My point here is that I will NEVER be the girl yelling at her boyfriend in the middle of the bar.  I'm so laid back that a lot of guys would probably get bored with how easy going I am. My senior year of high school a boy that I really liked and was spending a lot of time with told me he kissed his ex-girlfriend and wanted to get back together with her.  He told me this in front of his best friend's house while the rest of our friends were inside.  You want to know my response - "It's ok, I understand."  All my friends asked me why I was so nice to him in the middle of a pretty messed up situation.  I don't really get it either, but I think it's because I have the mindset that, if a boy doesn't like me, then he doesn't like me.  That's it. I'm not going to go all crazy girl on him and cause a whole scene.  I'm not going to send him paragraphs worth of text messages about how much of an ass he is.  He clearly wasn't in to me if he was kissing someone else, so why should I waste energy on someone that doesn't respect me either way?  Sure, I'm going to be upset about the whole thing, but I can move forward on my own.

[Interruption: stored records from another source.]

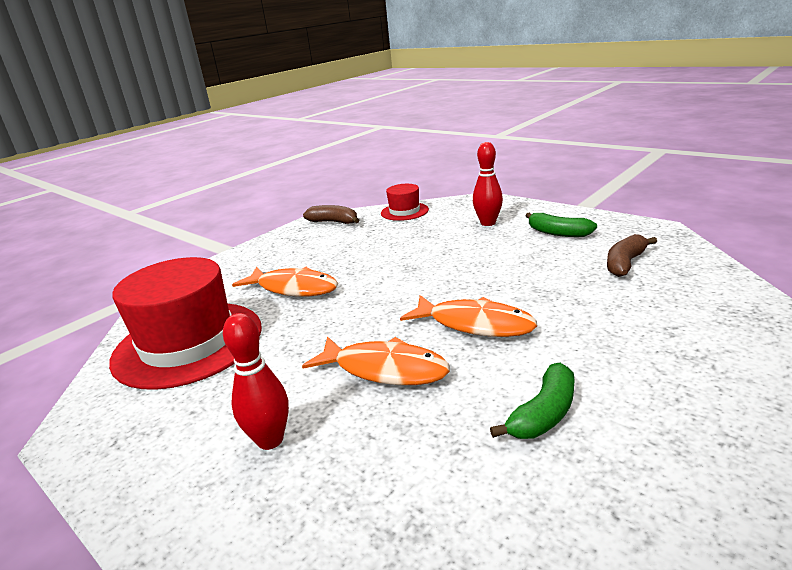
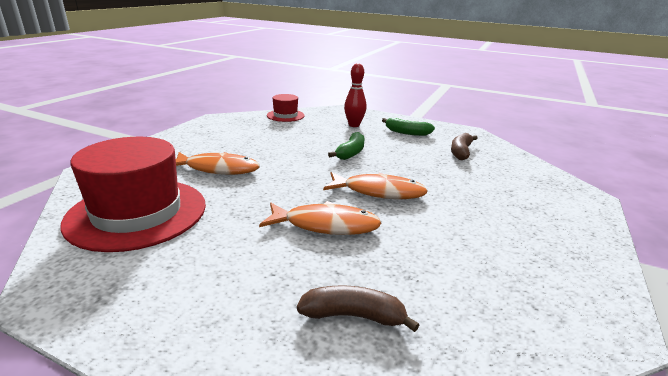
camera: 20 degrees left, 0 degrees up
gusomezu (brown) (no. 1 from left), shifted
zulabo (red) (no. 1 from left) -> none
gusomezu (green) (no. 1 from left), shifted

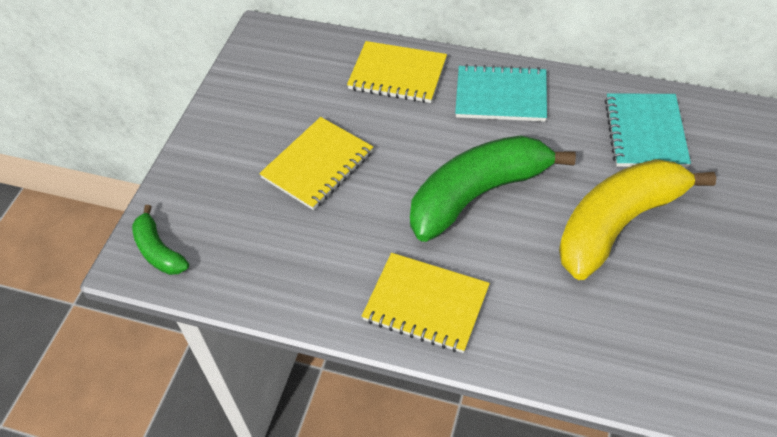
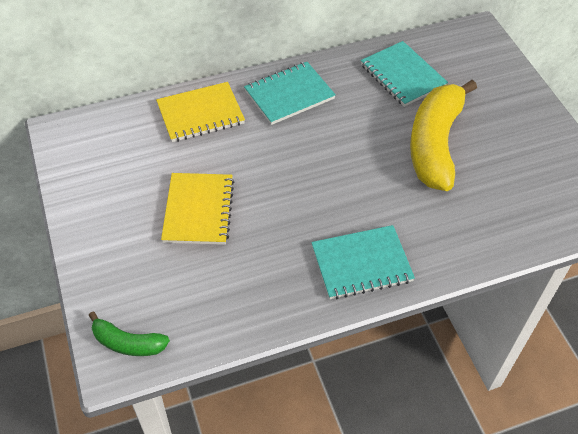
camera: 40 degrees left, 0 degrees up
gusomezu (green) (no. 2 from left) -> none
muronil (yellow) (no. 3 from left) -> muronil (turquoise) (no. 2 from left)

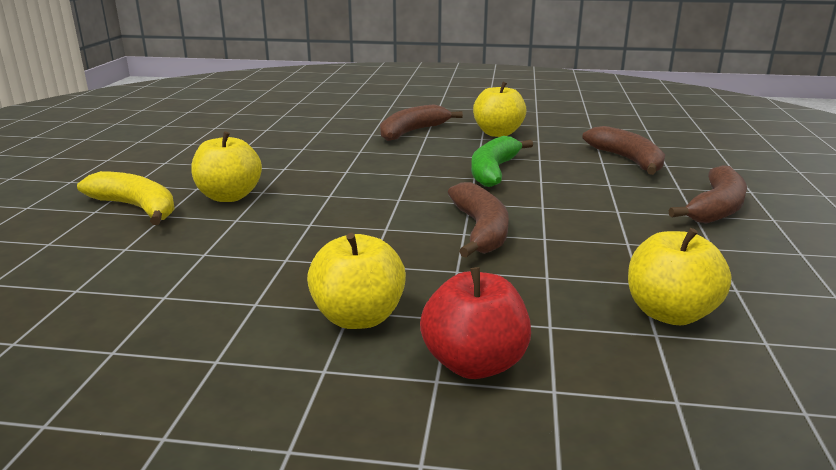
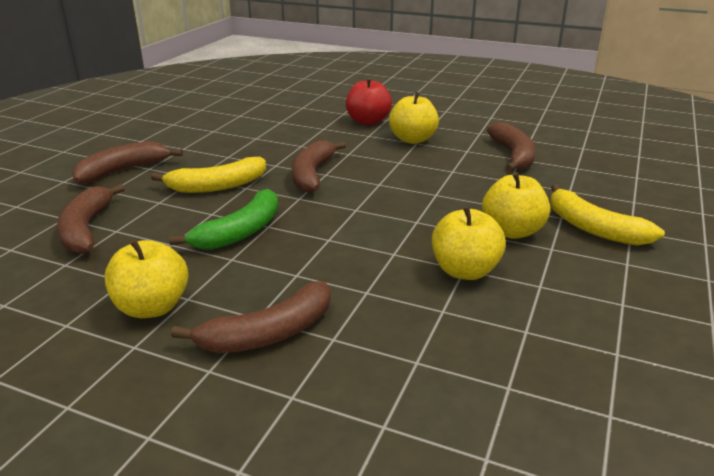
camera: 165 degrees left, 5 degrees up
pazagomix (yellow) (no. 4 from left in the first image) -> pazagomix (yellow) (no. 3 from left), shifted
none -> gusomezu (brown) (no. 5 from left)
none -> gusomezu (yellow) (no. 1 from left)

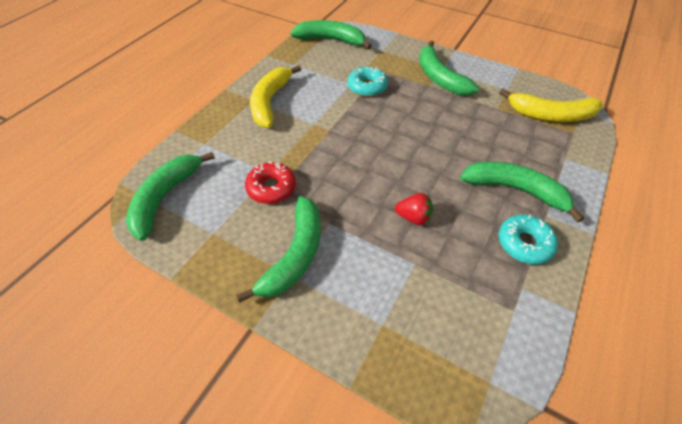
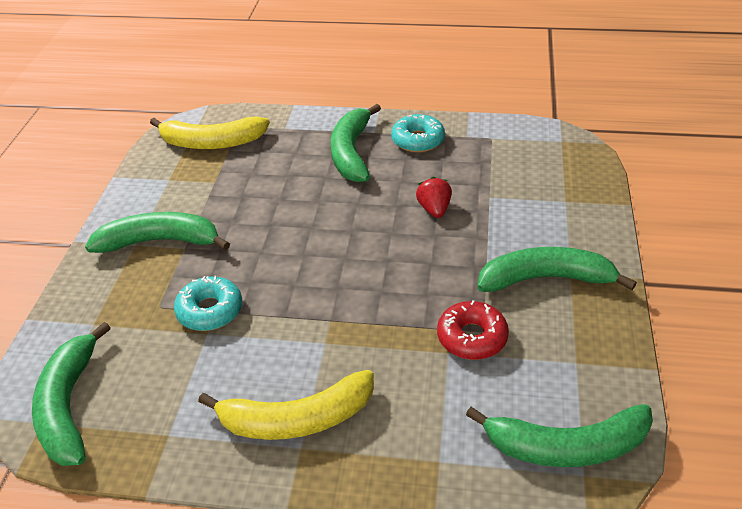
camera: 110 degrees left, 10 degrees down
gusomezu (green) (no. 4 from left in the first image) -> gusomezu (green) (no. 2 from left), 135 degrees counterclockwise
gusomezu (yellow) (no. 2 from left in the first image) -> gusomezu (yellow) (no. 1 from left), 105 degrees clockwise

All that being said, I know everything I just claimed could end up biting me in the ass if and when I do fall in love.  I've heard that love makes people do crazy things.  Maybe even as crazy as becoming a boyfriend girl.  Until then, I will be the cynical and single bystander.

So maybe I haven't cried in college about a boy yet, but who really wants to cry over a boy anyway?

Monday, June 23, 2014

I'm a mess

In the words of my dance teacher, my current life situation is a "hot mess."  Not saying that I'm hating the fact that it's 1 pm, I'm still in my pjs and only have two episodes left of Orange is the New Black, but I am saying that I probably shouldn't be doing any of these things in the middle of a Monday.

Here's what happened: I messed up.  I'm not going to get into the gory details because it's not THAT exciting, but enough happened for me to turn around and say, "yeah, I probably shouldn't have done that."  Enough happened for me to start this blog and actually put my thoughts into words.

While I've spent the last week basically holed up in my room, I can't help but think about life and what I'm supposed to do for the rest of mine.  I don't mean this in any sort of depressed way, I mean it in a way that I want to enjoy my time and not wake up every morning hating my job.  How am I supposed to get to my happy place?

What's especially hard for me is the fact that I feel like people around me (hi Mom and Dad) have certain ideas in their head of what I'm supposed to do or be.  For some people it's easy to say this is what I want, now I'm going to pursue it.  Not me.  If there is anything I'm afraid of, it's not living up to people's expectations.  For some reason, I have this ridiculous notion in my head that the things I might possibly want to pursue are not good enough.

Which brings to me to my main point...I'm 20-years-old and I've never cried more in my life. I'm not a cry baby, nor have I ever been categorized in that group of girls in my entire existence, but I am currently an emotional mess.  To be honest, I still haven't pinpointed exactly why. I do know that life is coming at me pretty fast and that definitely has something to do with it.

As of April, I've exited my teens and officially entered adulthood.  What's funny is that adulthood has brought me more confusion and uncertainty than I've ever experienced.  I'm about to enter my junior year of college and I have no idea what I'm doing.

While I know that I am not the only person going through this life crisis, I do feel as though I need to be more on top of my life.  Hopefully this will come with time.  I'm just anxious, what can I say? Until then, crying in college is just going to have to be ok.